If we want to make an object name ‘a’ refer to the number ‘2’, we can do that by:

#assign the value '2' to the name 'a'
a <- 2

We can do the same thing using the ‘equals’ sign

a = 2
a
## [1] 2

When I run this code, we see an output that looks like [1] 2. The [1] refers to the output line. There is only one line here, as we only called one object. The 2 is the value associated with our object. In this case, a, which we set equal to 2.

You can combine objects together as well which lets us do some basic math operations

If you want to print intermediate steps of your code (ie, see them show up in your terminal) you can put parentheses around your code to get them to display

Let’s find the value of 2*3 (equal to two times three), which should be equal to 6. Since a is already equal to 2, we can use that and add it to another variable. Of course, we could simply type 2*3, but this way let’s me show things off.

#assign the value of 3 to the name b
b <- 3
#assign the value of b (3) times the value of a (2), to a new name, c (now 6). Remember, parentheses will print out the step.
(c <- a * b)
## [1] 6
#display c
(c)
## [1] 6

objects however can hold more than one thing inside of them. For instance, we can make vectors. R also has a cool method to create a vector of integers with the colon operator.

#let's create a vector with the integers from 1 through 10.
tmp <- 1:10

We can also create vectors with the following syntax:

avect <- c(1,4,6,-10,-5.25)

(avect)
## [1]   1.00   4.00   6.00 -10.00  -5.25

we can even apply mathematical operators to vectors. Let’s square this vector (this will square all values)

(avect^2)
## [1]   1.0000  16.0000  36.0000 100.0000  27.5625

one caveat though… R has two tendencies/rules to keep in mind.

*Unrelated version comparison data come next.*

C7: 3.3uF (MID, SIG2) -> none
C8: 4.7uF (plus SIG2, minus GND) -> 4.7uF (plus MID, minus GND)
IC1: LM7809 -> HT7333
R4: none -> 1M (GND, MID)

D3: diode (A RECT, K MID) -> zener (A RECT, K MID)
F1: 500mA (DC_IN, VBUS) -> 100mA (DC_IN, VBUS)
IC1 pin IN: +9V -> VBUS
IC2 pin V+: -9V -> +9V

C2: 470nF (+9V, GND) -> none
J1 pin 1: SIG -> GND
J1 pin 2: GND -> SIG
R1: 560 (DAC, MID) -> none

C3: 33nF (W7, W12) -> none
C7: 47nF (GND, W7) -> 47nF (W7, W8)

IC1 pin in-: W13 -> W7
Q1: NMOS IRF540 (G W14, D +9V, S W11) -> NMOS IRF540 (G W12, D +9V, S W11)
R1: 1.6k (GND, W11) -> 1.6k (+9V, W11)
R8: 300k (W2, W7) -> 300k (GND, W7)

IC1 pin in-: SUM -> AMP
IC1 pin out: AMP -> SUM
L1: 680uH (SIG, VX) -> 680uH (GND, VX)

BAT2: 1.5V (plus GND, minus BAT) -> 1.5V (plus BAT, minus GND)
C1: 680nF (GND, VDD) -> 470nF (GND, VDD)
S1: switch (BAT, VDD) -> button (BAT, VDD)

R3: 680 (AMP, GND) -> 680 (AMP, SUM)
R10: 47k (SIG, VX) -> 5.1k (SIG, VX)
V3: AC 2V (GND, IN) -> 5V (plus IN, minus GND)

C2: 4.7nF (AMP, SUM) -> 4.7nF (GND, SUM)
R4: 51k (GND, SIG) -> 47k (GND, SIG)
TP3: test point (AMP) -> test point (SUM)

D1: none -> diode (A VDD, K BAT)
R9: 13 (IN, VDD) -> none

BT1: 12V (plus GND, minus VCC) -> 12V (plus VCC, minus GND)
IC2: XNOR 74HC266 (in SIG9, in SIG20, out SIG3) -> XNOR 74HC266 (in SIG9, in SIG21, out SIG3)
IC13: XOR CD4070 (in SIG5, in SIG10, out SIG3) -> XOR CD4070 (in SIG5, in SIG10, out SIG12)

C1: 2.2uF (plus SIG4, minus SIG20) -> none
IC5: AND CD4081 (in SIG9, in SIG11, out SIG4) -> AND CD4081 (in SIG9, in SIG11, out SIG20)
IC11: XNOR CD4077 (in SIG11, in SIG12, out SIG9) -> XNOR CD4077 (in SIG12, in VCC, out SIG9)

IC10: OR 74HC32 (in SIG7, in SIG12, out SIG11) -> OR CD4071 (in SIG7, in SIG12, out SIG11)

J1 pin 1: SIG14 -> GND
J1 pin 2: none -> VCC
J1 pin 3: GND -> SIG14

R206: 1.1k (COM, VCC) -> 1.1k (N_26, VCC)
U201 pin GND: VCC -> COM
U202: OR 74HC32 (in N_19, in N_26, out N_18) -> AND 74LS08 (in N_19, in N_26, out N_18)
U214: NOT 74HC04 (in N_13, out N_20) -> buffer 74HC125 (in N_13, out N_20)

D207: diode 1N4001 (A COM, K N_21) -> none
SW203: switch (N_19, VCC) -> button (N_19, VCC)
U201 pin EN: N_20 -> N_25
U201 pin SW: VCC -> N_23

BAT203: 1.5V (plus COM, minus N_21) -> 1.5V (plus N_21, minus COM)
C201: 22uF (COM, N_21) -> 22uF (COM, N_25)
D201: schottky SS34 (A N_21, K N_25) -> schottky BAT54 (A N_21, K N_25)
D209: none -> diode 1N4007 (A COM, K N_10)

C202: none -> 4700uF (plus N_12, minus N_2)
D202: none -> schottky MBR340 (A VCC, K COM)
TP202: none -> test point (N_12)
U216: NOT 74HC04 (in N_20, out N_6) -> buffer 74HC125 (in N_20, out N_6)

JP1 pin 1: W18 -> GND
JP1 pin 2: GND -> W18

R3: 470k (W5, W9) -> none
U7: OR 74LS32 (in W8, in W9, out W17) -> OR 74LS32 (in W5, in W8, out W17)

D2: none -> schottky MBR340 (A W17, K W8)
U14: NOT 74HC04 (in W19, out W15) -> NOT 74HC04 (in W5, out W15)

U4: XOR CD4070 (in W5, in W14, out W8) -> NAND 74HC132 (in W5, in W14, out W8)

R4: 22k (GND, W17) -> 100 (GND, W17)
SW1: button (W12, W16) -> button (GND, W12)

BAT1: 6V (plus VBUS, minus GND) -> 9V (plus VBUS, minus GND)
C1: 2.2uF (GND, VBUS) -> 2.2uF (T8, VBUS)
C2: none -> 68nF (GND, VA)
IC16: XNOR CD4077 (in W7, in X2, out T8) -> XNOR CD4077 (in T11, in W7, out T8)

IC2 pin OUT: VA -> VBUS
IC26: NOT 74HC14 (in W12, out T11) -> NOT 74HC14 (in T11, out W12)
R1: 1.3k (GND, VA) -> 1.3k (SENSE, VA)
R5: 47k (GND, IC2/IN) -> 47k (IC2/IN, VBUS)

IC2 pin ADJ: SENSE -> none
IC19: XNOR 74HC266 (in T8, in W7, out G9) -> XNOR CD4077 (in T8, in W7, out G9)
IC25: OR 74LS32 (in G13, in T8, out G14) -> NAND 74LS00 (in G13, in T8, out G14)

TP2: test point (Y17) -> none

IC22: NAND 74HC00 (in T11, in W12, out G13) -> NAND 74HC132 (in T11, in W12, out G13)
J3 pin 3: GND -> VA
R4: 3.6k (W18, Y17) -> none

One, vectors have to all be the same ‘type’ of object, and two, R tries to help a little too much.

Let’s make a ‘bad’ vector: we’ll add to our temporary vector a few ‘character’ values, and one ‘Null’ value. We will work with this guy later.

#make a vector that doesn't behave itself
bad <- c(avect, 11, "red", "dinosaurs", NULL)

before we look into what goes wrong in ‘bad’ let’s learn a bit about functions. We’ve actually worked with a function already! The ‘c’ is actually a function. Let’s do a quick overview of how functions work in R.

Lesson 2: Functions

Functions are operations that can transform your created object in a ton of different ways. Let’s look at some convenient ways to get a snapshot of the data, and summary statistics

Examples: head, tail, mean, median, sd, summary, min, max

These functions are good at summarizing data in a variety of ways. Let’s see how they work

#print the first few objects in 'tmp'
head(tmp)
## [1] 1 2 3 4 5 6
#print the first 3 objects in 'tmp'
head(tmp, 3)
## [1] 1 2 3
#print the last few objects in 'tmp'
tail(tmp)
## [1]  5  6  7  8  9 10

Now let’s look at what happened to our ‘bad’ vector.

#let's print the last 6 objects in 'bad'
tail(bad,6)
## [1] "6"         "-10"       "-5.25"     "11"        "red"       "dinosaurs"

Interesting. Let’s circle back to this.

We can also use these to perform some basic or commonly used statistics, without the hassle of typing in the formula explicitly.

#mean of our vector tmp
mean(tmp)
## [1] 5.5
#median of our vector
median(tmp)
## [1] 5.5
#standard deviation of our vector
sd(tmp)
## [1] 3.02765

IMPORTANT We can also print a summary of our object.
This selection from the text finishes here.